Wolfville is a small Canadian town in the Annapolis Valley, which is known to be the heartland of Nova Scotia’s wine industry and offer a stunning view of the Bay of Fundy. But it’s more than just that. It’s a charming small town that has a warm sense of community running through it that makes you wish you could unpack your suitcase and stay forever.
Bay of Fundy
Like most trips (especially toward the end), you seem to wish you had more time to see everything you originally intended on seeing. This was especially true with the Bay of Fundy. It’s known to have the highest tides in the world, and while we got to see some of it spending time in Wolfville, it would have been much better to extend the trip and drive along the northern coastline to see all of it.
What is a trip without wine? Annapolis Valley is considered the heartland of Nova Scotia’s wine industry, and as you can imagine, this area in particular is filled with a bunch of wineries. They even offer a magic winery bus tour to some of the more popular locations in the area, but if you get tired of tours like I do, then I would suggest skipping this one and choose a few around the area that look the most appealing to you.
While all wine is delicious (I mean let’s be real), the one place that stood out amongst the rest was Luckett Vineyards.
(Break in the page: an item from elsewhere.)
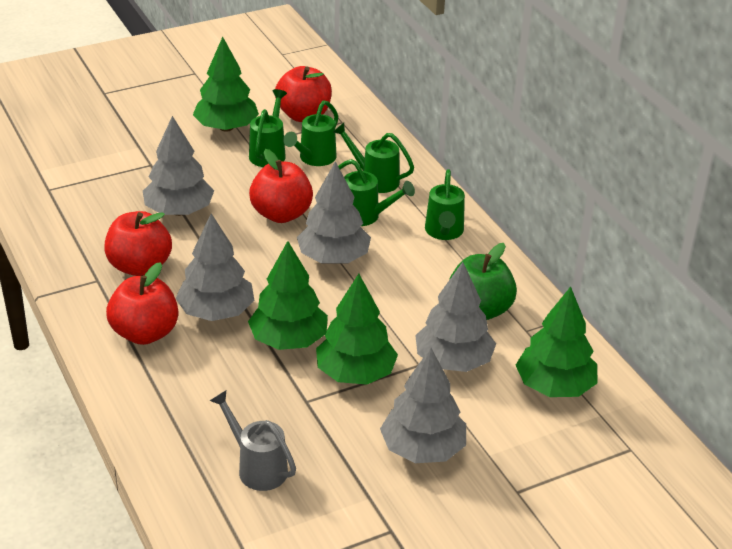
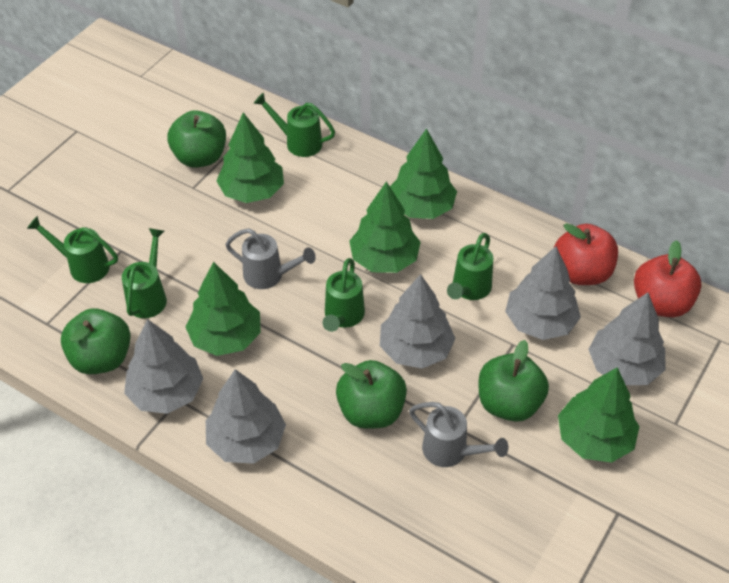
green apple: 1 -> 4
green tree: 4 -> 5
grey watering can: 1 -> 2
red apple: 4 -> 2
They had a great selection of reds, white, dessert and fruity wines. While I’m a huge dry, red person, it was great to experience some of their other wines and learn about how Nova Scotia’s fertile soil and climate affects the wines they produce, making it an ideal spot to grow grapes for this particular reason.
If you happen to try this winery, make sure to add the Black Cabernet to your list of wines to try. It was my personal favorite!
Annapolis Cider Company
A few years ago I was on a huge cider kick. While I’m not as into cider as I used to be, we did end up coming across Annapolis Cider Company – a newer establishment in the area – when we were exploring downtown Wolfville.
I absolutely adored this place, and their setup/presentation of each tasting stood out right away. Each tasting came with a small glass of corn kernels placed with your various ciders on an artist’s palette. I’m sure that has been done before somewhere else, but I thought it was a unique way to present a tasting that I hadn’t seen before. Out of the ciders we tried, the sour cherry was by far the best! It wasn’t too sweet, and it also had the perfect hint of nutmeg, which was super satisfying for that time of the year.
If My Heart Ever Returns
I could probably go on forever about Nova Scotia, but really this place makes for the perfect road-trip because there will be so much you will want to see. There are many things I truly admired about this area, but I think what hit home for me was how much it reminded me of living in the Upper Peninsula of Michigan. Between the locals’ friendliness, its relatively small population and being entirely surrounded by water, it brought back a familiar feeling of how life tends to move slower there and reminded me to slow down as well.
Either way, if you’re looking for an offbeat honeymoon destination, or looking for a more under-the-radar place to travel to in general, I would definitely recommend planning a trip to Nova Scotia is the near future.
Stay curious, be present, travel often!